I make it a point to not be too personal on here. Why? I don't know. Scratch that. I do know. Because I've been burned in the past. And why on earth would I want that to happen again?
A smile is something that, over the years, has become easier and easier for me to tack onto my face. It's become far too easy for me to grin and bear it. This point in my life is no different.

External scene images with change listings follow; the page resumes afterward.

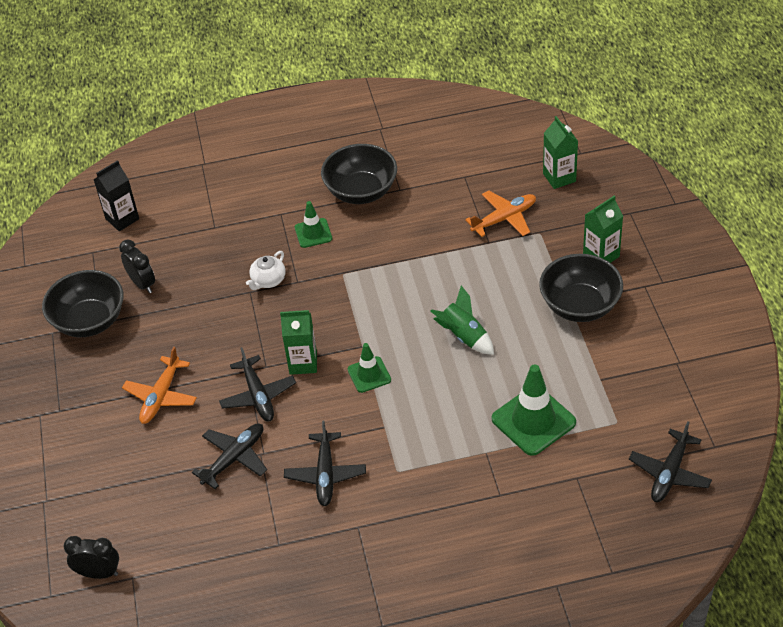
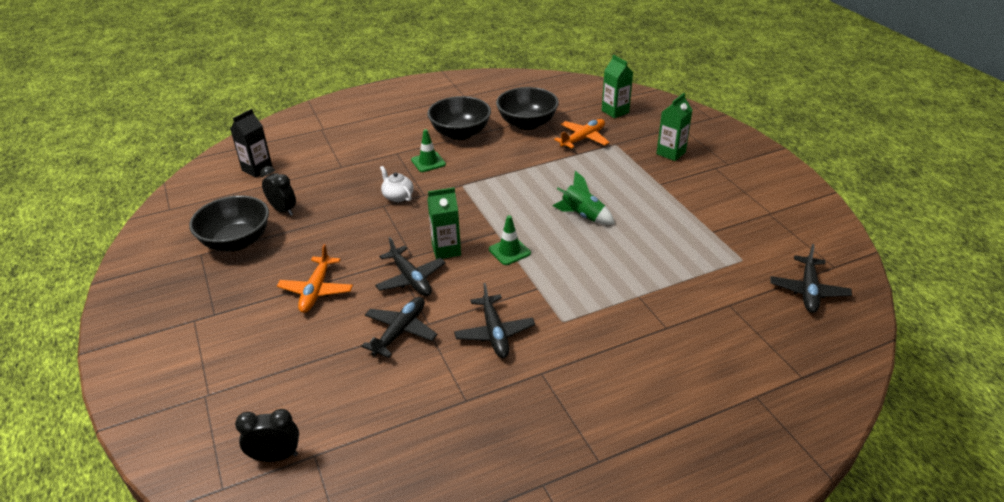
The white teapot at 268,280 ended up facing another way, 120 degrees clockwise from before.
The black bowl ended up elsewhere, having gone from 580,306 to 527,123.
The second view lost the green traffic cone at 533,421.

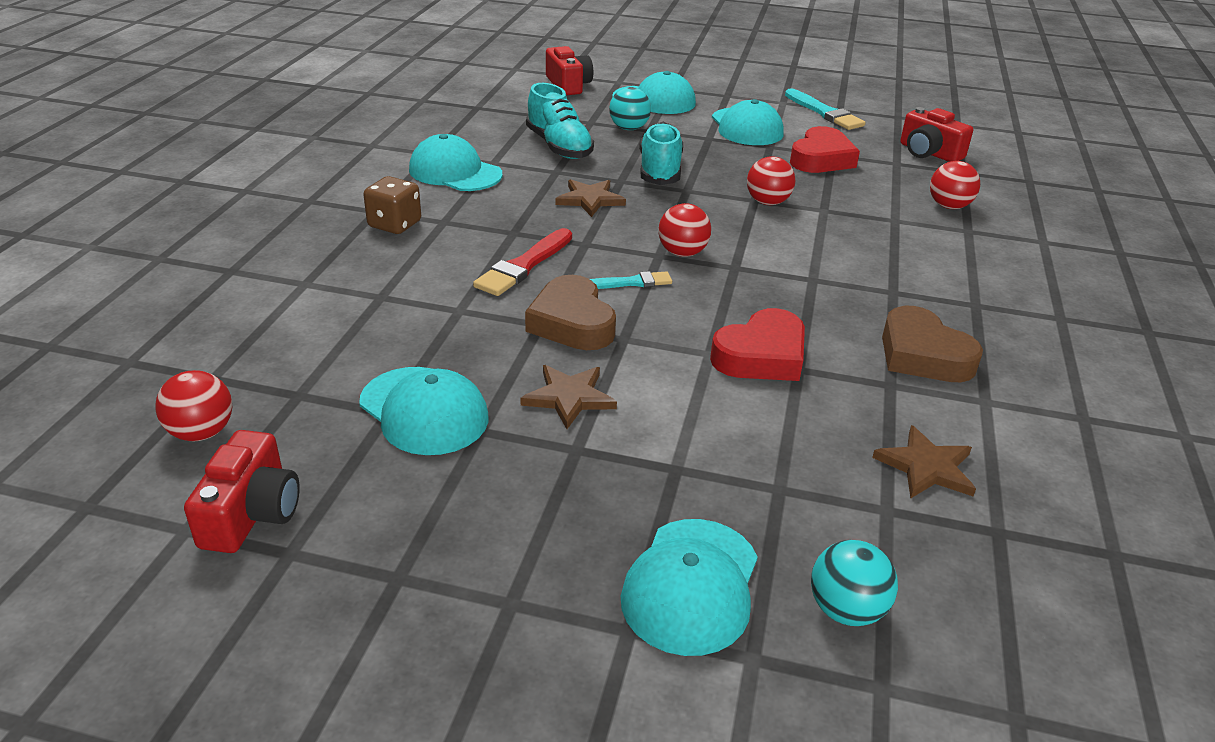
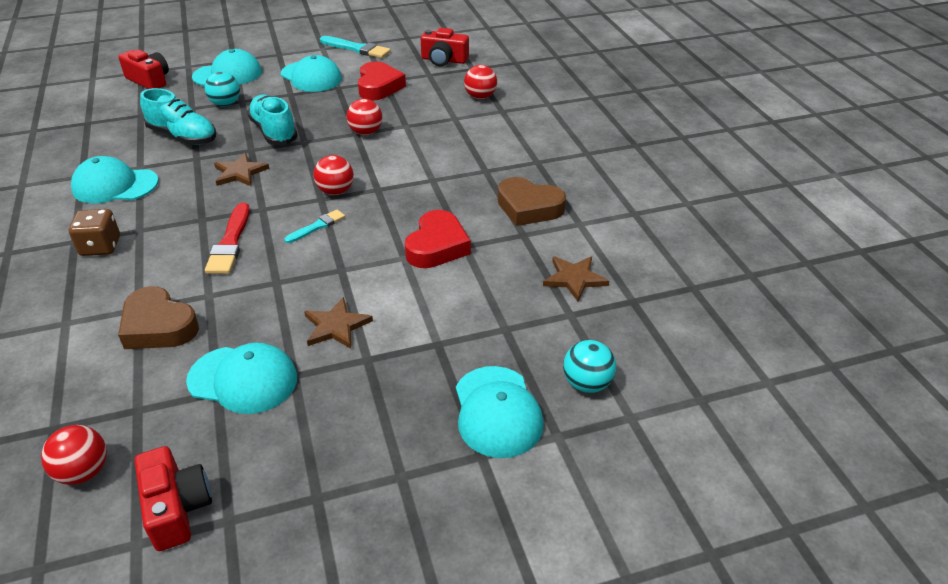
The brown heart ended up elsewhere, having gone from 572,322 to 158,326.

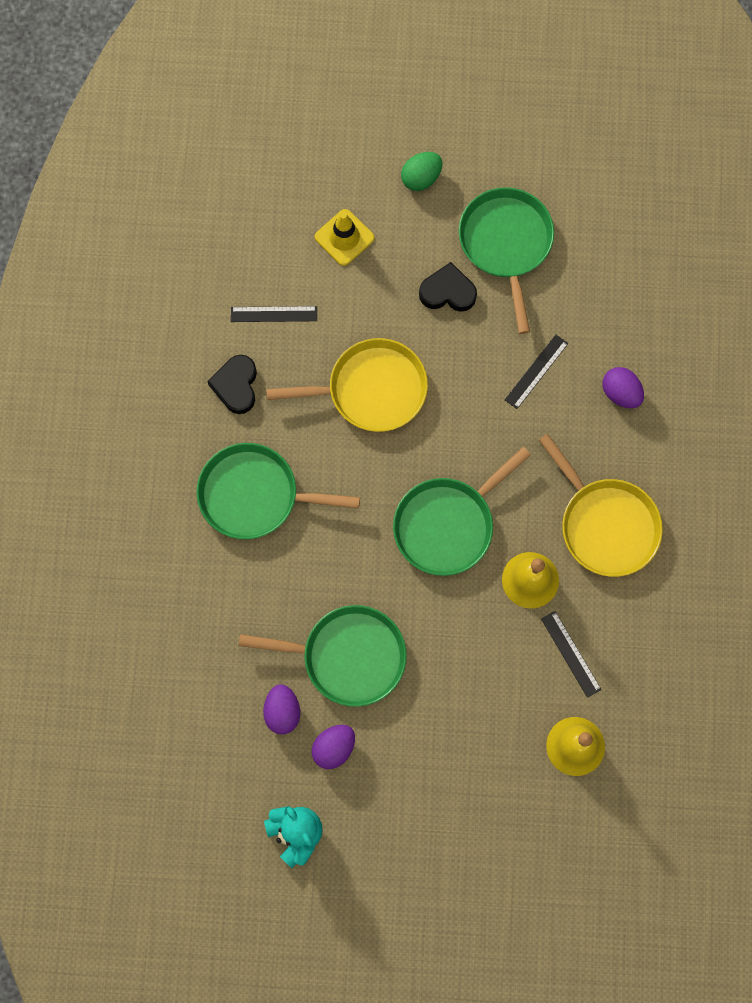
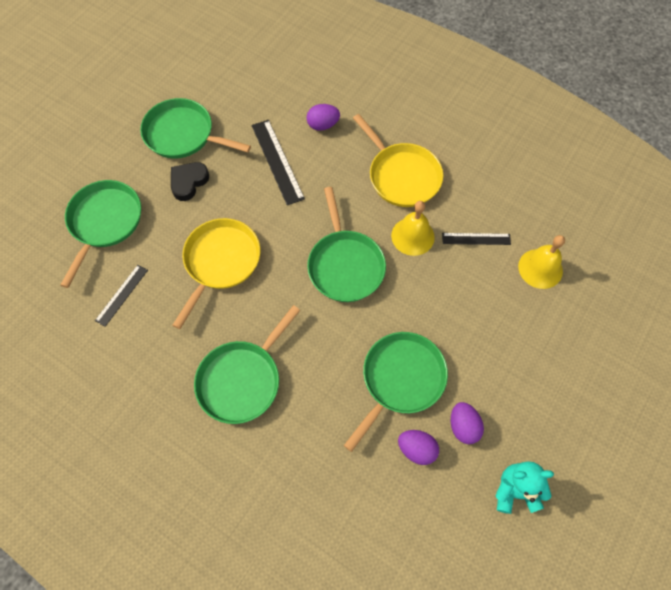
The second view lost the green egg at 421,178.
Where the yellow traffic cone stood at 344,237, the green pan came to stand at 104,222.
The size of the black ruler at 536,371 changed by a factor of 1.61.
The second view lost the black heart at 236,386.
The yellow pan at 605,524 ended up facing another way, 60 degrees clockwise from before.

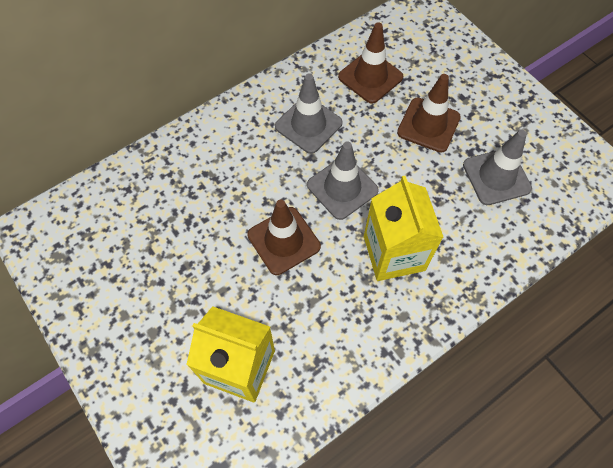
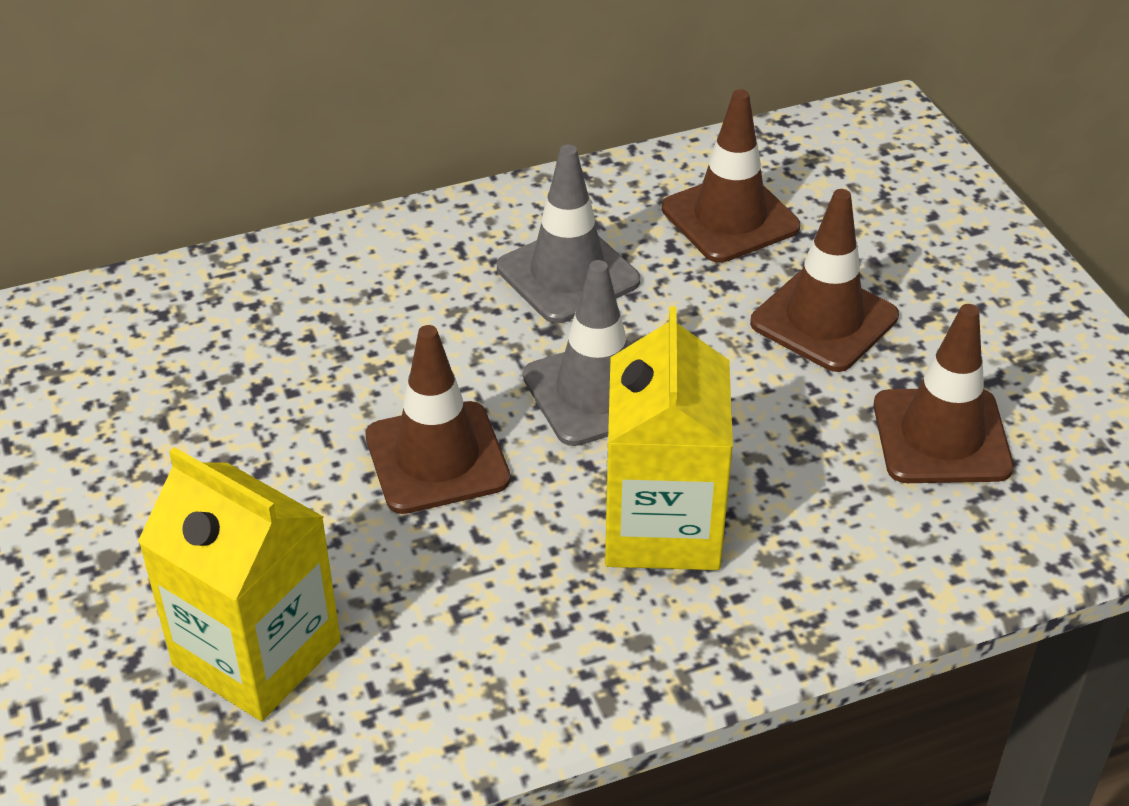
What was the grey traffic cone at 496,177 turned into the brown traffic cone at 941,436.

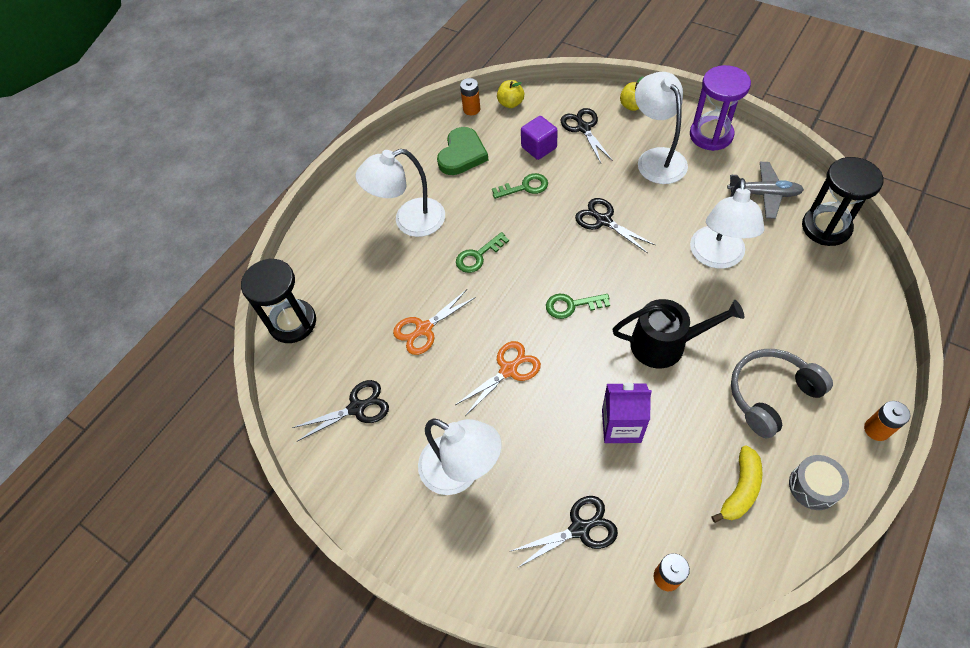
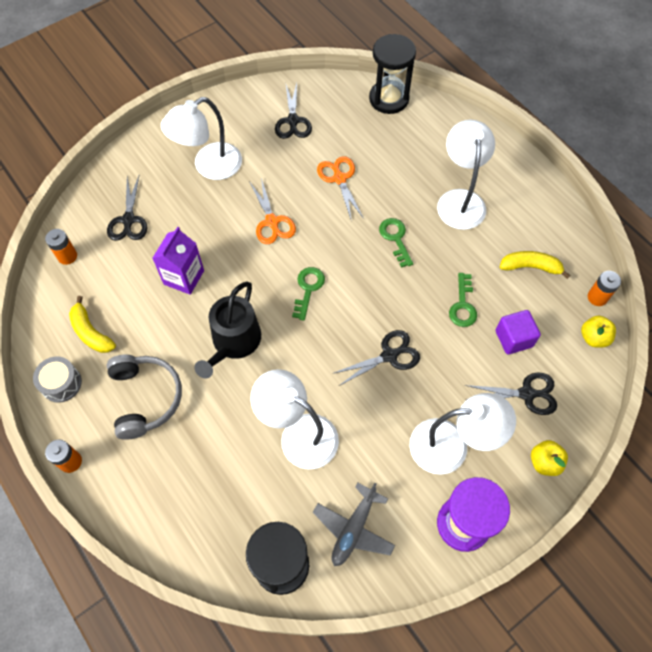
Where the green heart stood at 462,154, the yellow banana came to stand at 530,267.

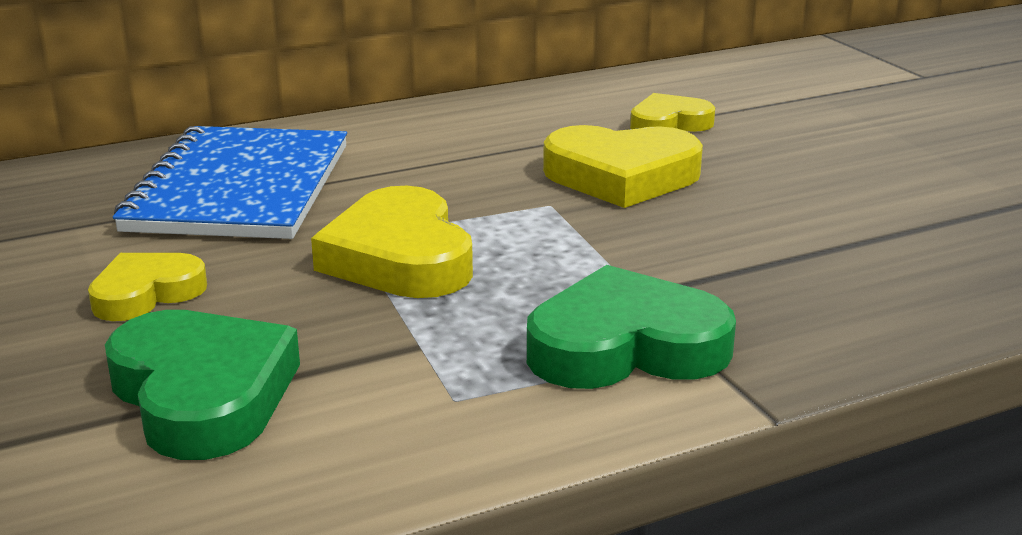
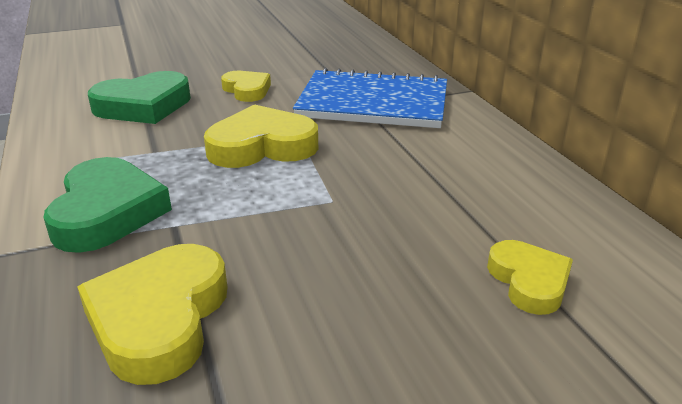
The yellow heart ended up elsewhere, having gone from 621,176 to 159,318.

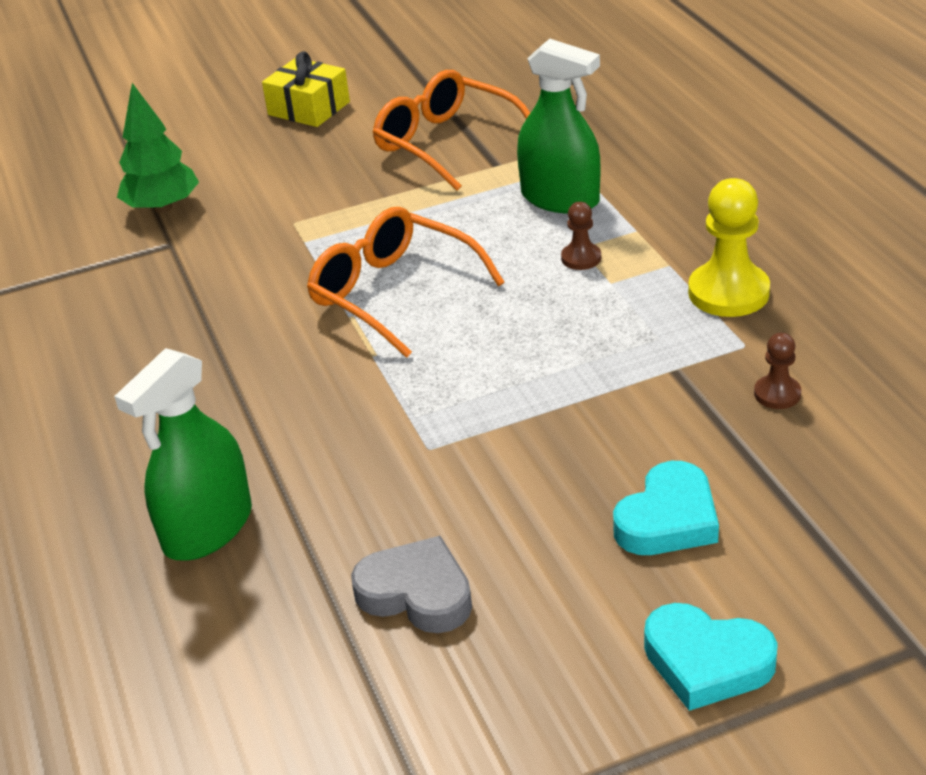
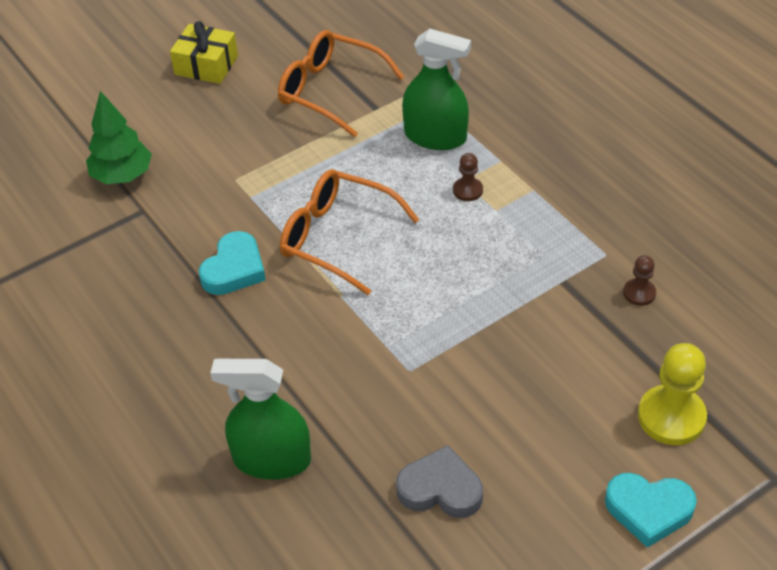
The yellow pawn ended up elsewhere, having gone from 728,292 to 671,417.
The green spray bottle at 208,528 ended up facing another way, 75 degrees clockwise from before.
The turquoise heart ended up elsewhere, having gone from 668,519 to 234,269.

Have you ever been in a subway station and you're standing there, still as day, and everything around you is spinning so fast? You're motionless, and the train, the people who know their destination, the people getting on and off the train, are all moving so fast. So fast that you couldn't even capture it with film and if you tried, it'd be just blurs of bright colors and sways of neon light.
I'm the inanimate one.
I feel like I'm at a standstill. I see all this going on around me, all these people planning and going and doing. And I'm like a statue. Never changing, never going.
Why??
What have I done to deserve the stalemate?
Yeah, you reap what you sow. I get it. Maybe I haven't reaped the very best roots, plants, whatever you want to call them (obviously, I don't garden), but really! I try. I try to do the best thing for everyone, I bust my ass to get ahead, and I try to look out for my interests along with the others that surround me.
Why isn't it time for me to be the blur?
But then again, what's so great about being the blur?
Maybe this is my time to sit back and watch the world and learn from other people's mistakes so I don't have to make them myself.